As a demonstration of how dependency injection works in Raffiot, create and fill the file dependency_injection.py as below:

from raffiot import *

import sys
from dataclasses import dataclass
from typing import List

@dataclass
class NotFound(Exception):
  url: str

class Service:
  def get(self, path: str) -> IO[None,NotFound,str]:
    pass

class HttpService(Service):
  def __init__(self, host: str, port: int) -> None:
    self.host = host
    self.port = port
  
  def get(self, path: str) -> IO[None,NotFound,str]:
    url = f"http://{self.host}:{self.port}/{path}"

    if path == "index.html":
      response = io.pure(f"HTML Content of url {url}")
    elif path == "index.md":
      response = io.pure(f"Markdown Content of url {url}")
    else:
      response = io.error(NotFound(url))
    return io.defer(print, f"Opening url {url}").then(response)

class LocalFileSytemService(Service):
  def get(self, path: str) -> IO[None,NotFound,str]:
    url = f"/{path}"

    if path == "index.html":
      response = io.pure(f"HTML Content of file {url}")
    elif path == "index.md":
      response = io.pure(f"Markdown Content of file {url}")
    else:
      response = io.error(NotFound(url))
    return io.defer(print, f"Opening file {url}").then(response)
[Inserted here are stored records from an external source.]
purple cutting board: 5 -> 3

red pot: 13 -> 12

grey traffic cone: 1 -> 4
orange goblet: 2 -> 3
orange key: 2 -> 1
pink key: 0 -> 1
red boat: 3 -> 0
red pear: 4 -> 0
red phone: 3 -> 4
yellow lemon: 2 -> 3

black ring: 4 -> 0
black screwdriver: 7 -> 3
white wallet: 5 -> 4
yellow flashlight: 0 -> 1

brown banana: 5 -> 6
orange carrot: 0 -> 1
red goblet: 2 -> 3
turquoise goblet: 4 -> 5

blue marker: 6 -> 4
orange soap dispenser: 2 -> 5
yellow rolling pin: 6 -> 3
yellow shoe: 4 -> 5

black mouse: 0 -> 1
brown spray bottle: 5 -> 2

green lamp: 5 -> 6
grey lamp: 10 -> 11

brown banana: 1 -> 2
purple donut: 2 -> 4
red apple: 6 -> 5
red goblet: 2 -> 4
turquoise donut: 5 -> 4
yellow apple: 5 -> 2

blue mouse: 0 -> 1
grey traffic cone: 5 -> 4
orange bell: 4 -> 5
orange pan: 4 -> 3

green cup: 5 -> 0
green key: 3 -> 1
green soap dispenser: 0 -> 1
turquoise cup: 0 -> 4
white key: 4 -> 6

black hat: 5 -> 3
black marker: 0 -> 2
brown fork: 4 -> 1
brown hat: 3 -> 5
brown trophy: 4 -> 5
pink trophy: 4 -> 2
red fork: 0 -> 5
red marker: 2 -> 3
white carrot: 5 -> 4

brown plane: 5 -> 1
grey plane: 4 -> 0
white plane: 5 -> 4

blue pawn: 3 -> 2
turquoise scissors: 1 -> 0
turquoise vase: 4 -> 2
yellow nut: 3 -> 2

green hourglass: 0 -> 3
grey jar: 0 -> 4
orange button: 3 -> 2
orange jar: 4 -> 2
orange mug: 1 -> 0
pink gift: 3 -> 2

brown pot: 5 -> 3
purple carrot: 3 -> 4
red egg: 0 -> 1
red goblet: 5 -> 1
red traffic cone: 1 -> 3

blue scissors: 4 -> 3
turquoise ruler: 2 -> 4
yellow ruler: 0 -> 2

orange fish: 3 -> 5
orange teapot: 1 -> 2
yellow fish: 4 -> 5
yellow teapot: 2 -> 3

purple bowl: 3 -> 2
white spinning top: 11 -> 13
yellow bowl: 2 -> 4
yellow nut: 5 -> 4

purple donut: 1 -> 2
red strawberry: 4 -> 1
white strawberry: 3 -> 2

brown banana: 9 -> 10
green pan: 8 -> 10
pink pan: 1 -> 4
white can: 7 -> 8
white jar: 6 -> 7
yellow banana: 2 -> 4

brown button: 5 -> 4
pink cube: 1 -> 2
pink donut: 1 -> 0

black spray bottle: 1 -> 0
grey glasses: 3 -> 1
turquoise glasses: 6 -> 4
main : IO[Service,NotFound,List[str]] = (
  io.read
  .flat_map(lambda service:
    service.get("index.html")
    .flat_map(lambda x:
      service.get("index.md")
      .flat_map(lambda y: io.defer(print, "Result = ", [x,y]))
    )
  )
)

if len(sys.argv) >= 2 and sys.argv[1] == "http":
  service = HttpService("localhost", 80)
else:
  service = LocalFileSytemService()

main.run(service)

Running the program with the HTTPService gives:

$ python dependency_injection.py http
Opening url http://localhost:80/index.html
Opening url http://localhost:80/index.md
Result =  ['HTML Content of url http://localhost:80/index.html', 'Markdown Content of url http://localhost:80/index.md']

While running it with the LocalFileSytemService gives:

$ python dependency_injection.py localfs
Opening file /index.html
Opening file /index.md
Result =  ['HTML Content of file /index.html', 'Markdown Content of file /index.md']

Once again, main is still a very short IO, so it may be not trivial how much the context is a life saver. But imagine the main IO to be one of your real program. It would be much bigger, and passing the context as global or local variables would be a much bigger problem.